As it turned out, the Iraqi Army was so physically and psychologically beat up when the ground war started that their minefields and trench lines proved to be of little value in stopping the Coalition advance.
The ultimate Iraqi environmental madness, the setting on fire of Kuwait’s oil fields on or about the twenty-third of February, still burns in Chuck Horner’s memory:
I have never seen anything so senseless, so evil, so offensive to mankind. Picture if you can dense, black, oily, greasy smoke boiling into the air from a thousand fires. The desert sand is awash with black oil topped with violent red and orange flame balls. Bright orange flames spew upward at each wellhead, with ugly rivers of burning oil spilling into low ground and creating lakes that belong in hell. Angry pillars of dense black smoke rise upward until they are caught by the winds aloft—some days at a few hundred feet, other days at thousands of feet—and then driven by the winds for thousands of miles. As you fly over the area, you gaze down on a solid mass of foul-smelling smoke stretching downwind as far as you can see. When you break out under the overcast, you are inside a dark wilderness.
In Riyadh and Abu Dhabi the sky has a greasy overcast and the air smells of soot. Airplanes flying over Kuwait come back with oily soot all over them, and their canopies have to be cleaned so the pilots can see.
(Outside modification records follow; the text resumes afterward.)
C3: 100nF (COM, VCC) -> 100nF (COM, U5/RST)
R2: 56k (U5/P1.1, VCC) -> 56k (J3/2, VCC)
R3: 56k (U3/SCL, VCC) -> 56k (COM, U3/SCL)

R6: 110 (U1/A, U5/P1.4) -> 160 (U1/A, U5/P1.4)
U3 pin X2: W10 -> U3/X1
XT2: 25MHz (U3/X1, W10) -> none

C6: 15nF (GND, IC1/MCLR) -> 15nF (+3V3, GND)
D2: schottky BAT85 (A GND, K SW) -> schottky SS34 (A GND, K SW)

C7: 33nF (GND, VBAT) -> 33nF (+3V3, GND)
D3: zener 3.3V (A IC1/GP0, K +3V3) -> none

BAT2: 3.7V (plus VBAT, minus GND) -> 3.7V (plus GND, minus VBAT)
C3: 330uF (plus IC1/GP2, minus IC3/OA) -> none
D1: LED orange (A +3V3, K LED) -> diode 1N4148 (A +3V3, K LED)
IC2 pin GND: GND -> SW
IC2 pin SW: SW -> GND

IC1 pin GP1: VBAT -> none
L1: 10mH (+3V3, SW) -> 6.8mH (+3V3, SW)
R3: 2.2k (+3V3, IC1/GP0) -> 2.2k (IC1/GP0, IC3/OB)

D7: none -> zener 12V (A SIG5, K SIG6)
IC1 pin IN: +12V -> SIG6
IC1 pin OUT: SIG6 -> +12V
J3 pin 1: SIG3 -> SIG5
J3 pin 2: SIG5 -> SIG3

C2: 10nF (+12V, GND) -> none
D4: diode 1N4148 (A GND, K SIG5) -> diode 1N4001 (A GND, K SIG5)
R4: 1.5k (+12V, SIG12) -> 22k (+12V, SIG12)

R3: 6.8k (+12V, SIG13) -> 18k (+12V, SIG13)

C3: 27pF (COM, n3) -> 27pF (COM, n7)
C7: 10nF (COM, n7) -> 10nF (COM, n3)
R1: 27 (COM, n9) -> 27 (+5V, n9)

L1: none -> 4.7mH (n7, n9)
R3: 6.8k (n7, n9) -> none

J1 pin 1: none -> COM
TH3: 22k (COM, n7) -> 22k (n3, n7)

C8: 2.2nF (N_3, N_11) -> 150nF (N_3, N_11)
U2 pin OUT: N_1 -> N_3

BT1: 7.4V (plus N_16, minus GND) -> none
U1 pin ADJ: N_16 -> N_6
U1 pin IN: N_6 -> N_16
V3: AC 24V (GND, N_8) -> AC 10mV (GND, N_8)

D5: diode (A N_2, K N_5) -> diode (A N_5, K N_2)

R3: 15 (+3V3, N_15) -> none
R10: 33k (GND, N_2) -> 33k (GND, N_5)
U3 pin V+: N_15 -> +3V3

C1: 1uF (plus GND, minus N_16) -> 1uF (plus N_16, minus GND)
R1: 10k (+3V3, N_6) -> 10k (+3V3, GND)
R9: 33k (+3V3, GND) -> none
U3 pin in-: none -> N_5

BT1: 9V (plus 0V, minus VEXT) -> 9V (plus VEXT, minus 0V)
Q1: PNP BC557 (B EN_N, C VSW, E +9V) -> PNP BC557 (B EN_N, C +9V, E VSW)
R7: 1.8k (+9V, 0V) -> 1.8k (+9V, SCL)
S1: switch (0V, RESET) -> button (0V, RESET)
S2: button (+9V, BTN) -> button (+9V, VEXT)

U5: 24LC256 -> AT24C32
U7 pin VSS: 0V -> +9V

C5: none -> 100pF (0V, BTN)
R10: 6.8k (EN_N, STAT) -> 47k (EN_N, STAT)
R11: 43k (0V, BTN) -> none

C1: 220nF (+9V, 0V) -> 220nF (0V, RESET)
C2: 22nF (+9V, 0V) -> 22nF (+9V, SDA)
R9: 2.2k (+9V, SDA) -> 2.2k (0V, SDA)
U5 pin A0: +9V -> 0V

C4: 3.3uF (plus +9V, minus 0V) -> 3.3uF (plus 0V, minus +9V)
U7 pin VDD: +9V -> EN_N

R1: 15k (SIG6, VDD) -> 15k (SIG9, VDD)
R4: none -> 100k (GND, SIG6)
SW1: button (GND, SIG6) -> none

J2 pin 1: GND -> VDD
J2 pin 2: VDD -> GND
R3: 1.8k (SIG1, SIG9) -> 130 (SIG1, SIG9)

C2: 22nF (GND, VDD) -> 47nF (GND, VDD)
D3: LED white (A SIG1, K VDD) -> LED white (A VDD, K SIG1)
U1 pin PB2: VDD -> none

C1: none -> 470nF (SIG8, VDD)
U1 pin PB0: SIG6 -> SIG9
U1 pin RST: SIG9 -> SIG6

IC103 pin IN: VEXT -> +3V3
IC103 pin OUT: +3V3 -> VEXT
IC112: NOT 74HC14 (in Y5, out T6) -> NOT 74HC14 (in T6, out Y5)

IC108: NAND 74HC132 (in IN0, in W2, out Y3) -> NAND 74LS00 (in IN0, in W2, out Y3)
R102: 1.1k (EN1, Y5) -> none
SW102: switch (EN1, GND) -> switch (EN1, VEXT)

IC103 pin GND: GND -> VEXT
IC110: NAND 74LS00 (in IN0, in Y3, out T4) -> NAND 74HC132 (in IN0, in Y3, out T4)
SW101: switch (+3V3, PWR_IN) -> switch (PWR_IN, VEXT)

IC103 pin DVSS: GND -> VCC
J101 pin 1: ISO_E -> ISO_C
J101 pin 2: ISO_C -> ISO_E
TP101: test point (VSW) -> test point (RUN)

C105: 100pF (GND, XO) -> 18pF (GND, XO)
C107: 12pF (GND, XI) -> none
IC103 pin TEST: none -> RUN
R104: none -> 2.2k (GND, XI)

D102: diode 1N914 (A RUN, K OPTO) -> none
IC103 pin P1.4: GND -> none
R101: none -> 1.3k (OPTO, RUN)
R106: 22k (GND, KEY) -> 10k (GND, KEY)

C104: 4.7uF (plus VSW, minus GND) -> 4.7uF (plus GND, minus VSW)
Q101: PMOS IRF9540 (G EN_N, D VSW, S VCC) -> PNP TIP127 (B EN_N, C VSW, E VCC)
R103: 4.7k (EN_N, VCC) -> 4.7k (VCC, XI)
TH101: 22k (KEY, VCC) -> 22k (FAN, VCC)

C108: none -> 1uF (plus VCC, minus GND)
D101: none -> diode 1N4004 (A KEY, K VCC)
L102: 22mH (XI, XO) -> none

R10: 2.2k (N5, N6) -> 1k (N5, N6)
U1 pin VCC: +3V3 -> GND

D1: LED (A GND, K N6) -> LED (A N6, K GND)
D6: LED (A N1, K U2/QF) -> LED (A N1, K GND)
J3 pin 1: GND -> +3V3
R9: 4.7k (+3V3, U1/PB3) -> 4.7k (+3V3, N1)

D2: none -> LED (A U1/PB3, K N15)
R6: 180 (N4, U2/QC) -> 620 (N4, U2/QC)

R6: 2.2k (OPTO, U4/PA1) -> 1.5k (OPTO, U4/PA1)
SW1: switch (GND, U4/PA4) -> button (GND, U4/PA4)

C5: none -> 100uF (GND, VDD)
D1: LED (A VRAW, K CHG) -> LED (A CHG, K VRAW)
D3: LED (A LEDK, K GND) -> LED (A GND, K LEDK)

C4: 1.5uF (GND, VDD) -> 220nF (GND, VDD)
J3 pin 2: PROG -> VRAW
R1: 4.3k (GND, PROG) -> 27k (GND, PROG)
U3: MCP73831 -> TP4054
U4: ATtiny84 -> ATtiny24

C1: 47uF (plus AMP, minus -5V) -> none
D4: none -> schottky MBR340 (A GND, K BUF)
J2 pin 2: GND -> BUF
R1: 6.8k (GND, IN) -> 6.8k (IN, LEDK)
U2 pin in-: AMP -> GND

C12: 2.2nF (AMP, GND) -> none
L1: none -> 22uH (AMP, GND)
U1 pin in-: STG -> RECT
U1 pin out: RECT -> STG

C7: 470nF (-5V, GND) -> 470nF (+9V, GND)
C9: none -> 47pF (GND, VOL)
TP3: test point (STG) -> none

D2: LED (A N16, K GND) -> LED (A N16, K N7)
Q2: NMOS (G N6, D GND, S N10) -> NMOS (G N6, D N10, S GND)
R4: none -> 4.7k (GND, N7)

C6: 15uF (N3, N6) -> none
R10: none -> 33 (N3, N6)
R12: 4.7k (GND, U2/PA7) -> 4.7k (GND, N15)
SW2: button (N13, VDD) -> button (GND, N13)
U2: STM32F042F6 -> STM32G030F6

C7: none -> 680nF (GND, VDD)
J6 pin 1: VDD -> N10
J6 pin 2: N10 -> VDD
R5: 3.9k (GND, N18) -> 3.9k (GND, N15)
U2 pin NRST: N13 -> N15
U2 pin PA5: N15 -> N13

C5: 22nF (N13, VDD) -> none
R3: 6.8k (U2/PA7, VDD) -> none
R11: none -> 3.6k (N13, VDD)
After the war Kuwait City looked like a biblical wasteland. The concrete block houses were all burned out, with black smoke smudge over every window. Everything else was stained with greasy black soot. White cats were black. White cars were charcoal-colored.
What can I say, except to condemn the Iraqis who planned and perpetrated this outrage on our planet? How evil can you get?
Though I’m sure Iraqi citizens who lost loved ones to our bombs have felt similar outrage, to an objective viewer the Iraqi revenge on Kuwait—the Iraqi outrage to the world’s environment—can never be forgotten, and it must not go unpunished. We must find ways to prevent similar despoliation in future armed conflicts.
12
A Day in the War
CHUCK HORNER
3 February 1991
0300 I go to bed, extremely tired but feeling good. The war is going well.
0345 I wake up to Scud sirens going off in Riyadh. I lie there and think, Should I get up, put on chem protection, and go to the shelter in the basement? Well, assuming the Scud is aimed at the RSAF building next door: since it will be coming from the north, and since my bedroom is facing south toward the RSAF headquarters, and since I am on
the top floor, and since the Scud will have a parabolic not a vertical descent, then the Scud is liable to come through my room en route to the RSAF headquarters, and I will be killed. The RSAF headquarters, on the other hand, will suffer little damage, since most of the blast will be confined to my room.
Better yet, the Patriot at Riyadh Air Base, about half a mile to my north, may hit the missile before it gets to me, which means only debris will hit me.
About then, I hear the sonic booms of two Patriot missiles taking off to the north, followed by the pop of the intercept.
Now I am going back to sleep. I always do after Scud alarms. I guess staying in bed is more attractive than making sure I save my life.
★ 0415 The phone beside the bed goes off, and I answer, “General Horner, how may I help you?” (Old habits drilled into me at the fraternity house in Iowa City die hard.) BeBe Bell, General Schwarzkopf ’s executive officer, is on the other end.
“General Schwarzkopf wants to talk to General Yeosock,” he says. Though Yeosock usually sleeps at ARCENT headquarters in Eskan Village south of town, he had a late night at MODA and stopped here for rest.
“Okay, hold on, I’ll get him,” I answer. “By the way, how are things going?”
“Don’t ask,” BeBe says.
So I slide out of bed and go to John’s door about thirty feet away. I knock, open it a crack, and hear snoring. “John, it’s BeBe on the phone. The CINC wants to talk with”—thinking “at”—“you.”
John wakes up immediately, sits up on the edge of the bed, and says, “Thanks, I’ll take it in the living room.”